Much more than the long list of people they encounter, the book is about the couple’s relationship – physically changing as Mapplethorpe explored his sexuality and emotionally evolving as new partners come and go in each other lives. It’s also about how they inspired and pushed each other on artistically, exploring new iconography and mediums, especially Mapplethorpe’s early excursions into photography. Though she remains fiercely loyal to him throughout, she is honest about aspects of his work that she finds hard to reconcile with her personal view of him. Her description of his death, many years later of AIDS-related illness is heartbreaking but by no means the point of the book – it’s the living, loving, challenging, contradictory and brilliant Mapplethorpe that gets the centre stage here.
It’s not only his artistic progress that’s charted. Smith’s own development as an artist is fascinating – she always writes and gradually she moves to writing music reviews. A host of writers, including Allen Ginsberg and William Burroughs, encourage her work and it passes through many different stages before her more traditional debut with the Patti Smith Group at CBGBs. Although a natural development, it never appears the obvious, or the only, path open to her.

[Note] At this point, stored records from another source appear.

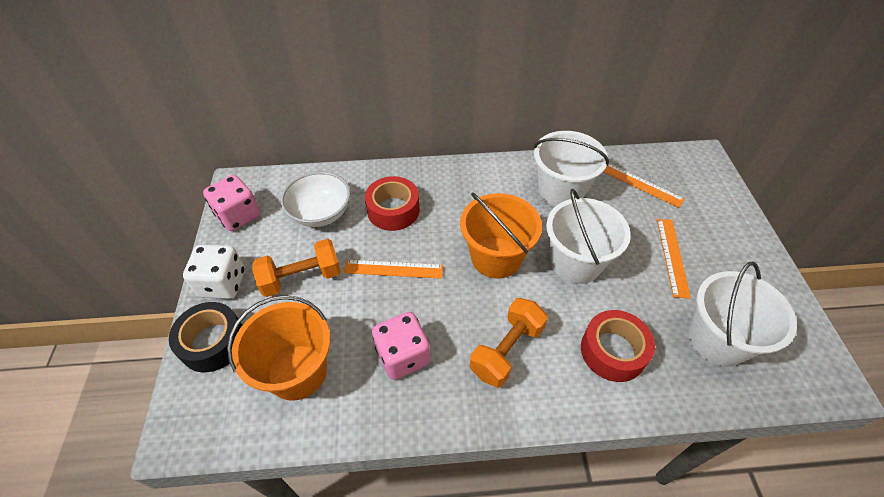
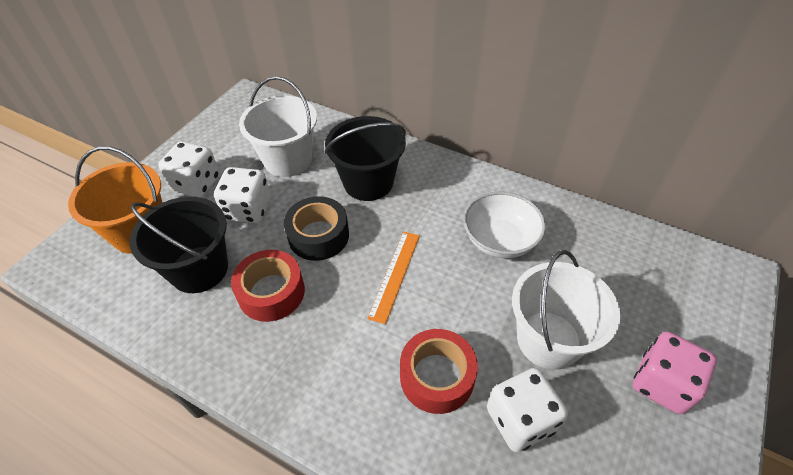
black bucket: 0 -> 2
orange bucket: 2 -> 1
orange dumbbell: 2 -> 0
orange ruler: 3 -> 1
pink dice: 2 -> 1
white bucket: 3 -> 2
white dice: 1 -> 3

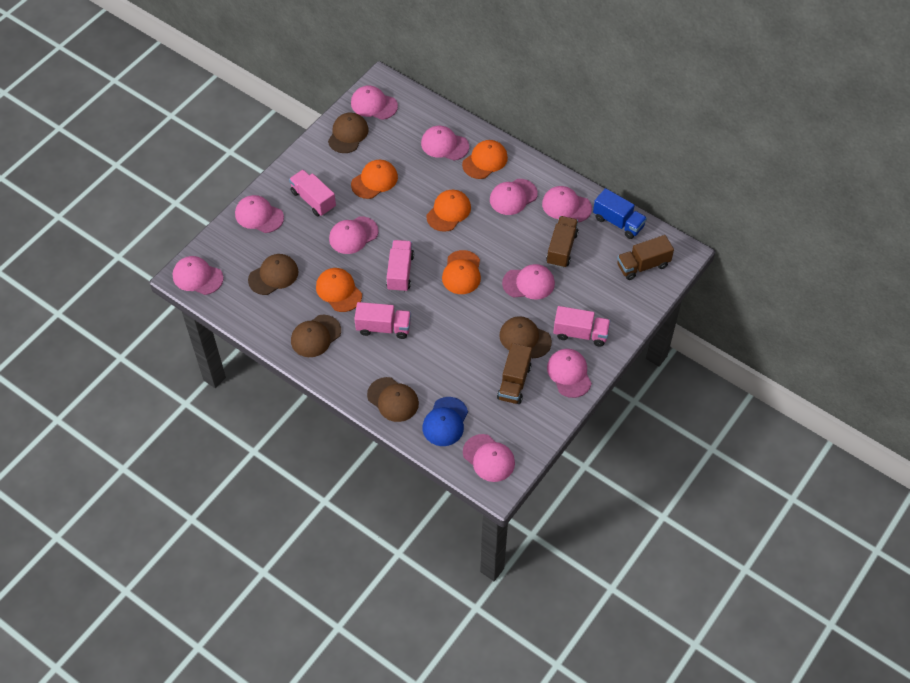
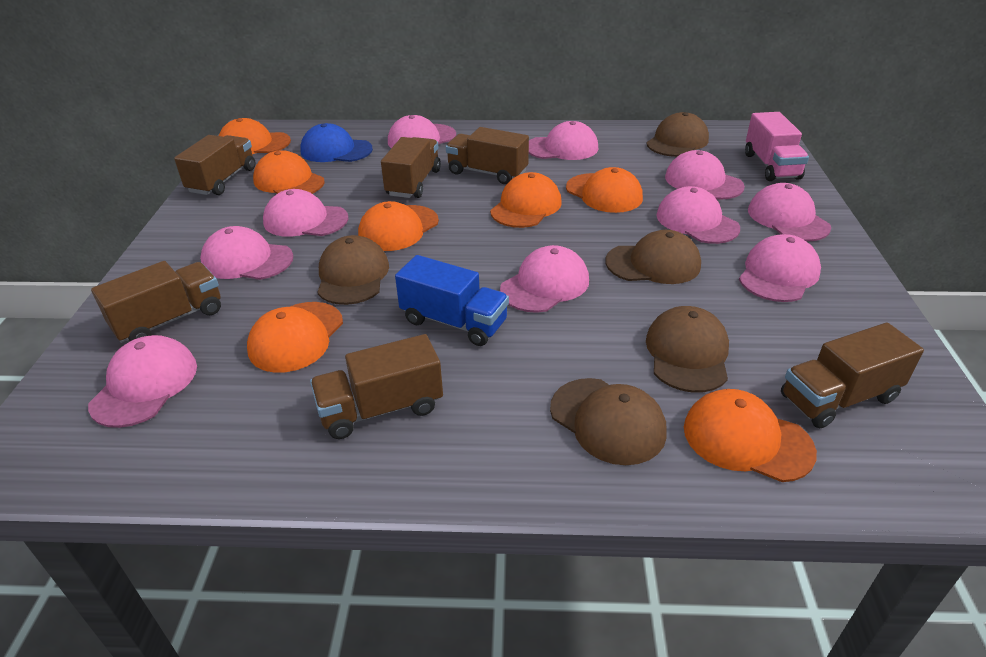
brown truck: 3 -> 6
orange cap: 5 -> 7
pink truck: 4 -> 1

Mapplethorpe took the now famous image for the cover of Smith’s Horses. She describes the process in typical careful detail. The white shirt came from the Salvation Army, selected for the monogram below the pocket. She cuts off the cuts, echoing a photograph by Brassai and ends up slinging it over her shoulder “Frank Sinatra style. I was full of references. He was full of light and shadow.” The section ends simply “when I look at it now I never see me. I see us”.
Smith and Mapplethorpe talk to each other about the different signs that the universe used to show it was their side. This book creates the feeling the universe would be lucky to ever see such a partnership or period in history again, partly acting as a lament for a lost New York. Smith’s writing is a reminder of the beauty in unconformity and the ugly and the different. I wish I’d had this book with me in my exploratory months in the city, as a reminder of my own unique place, there to be shaped.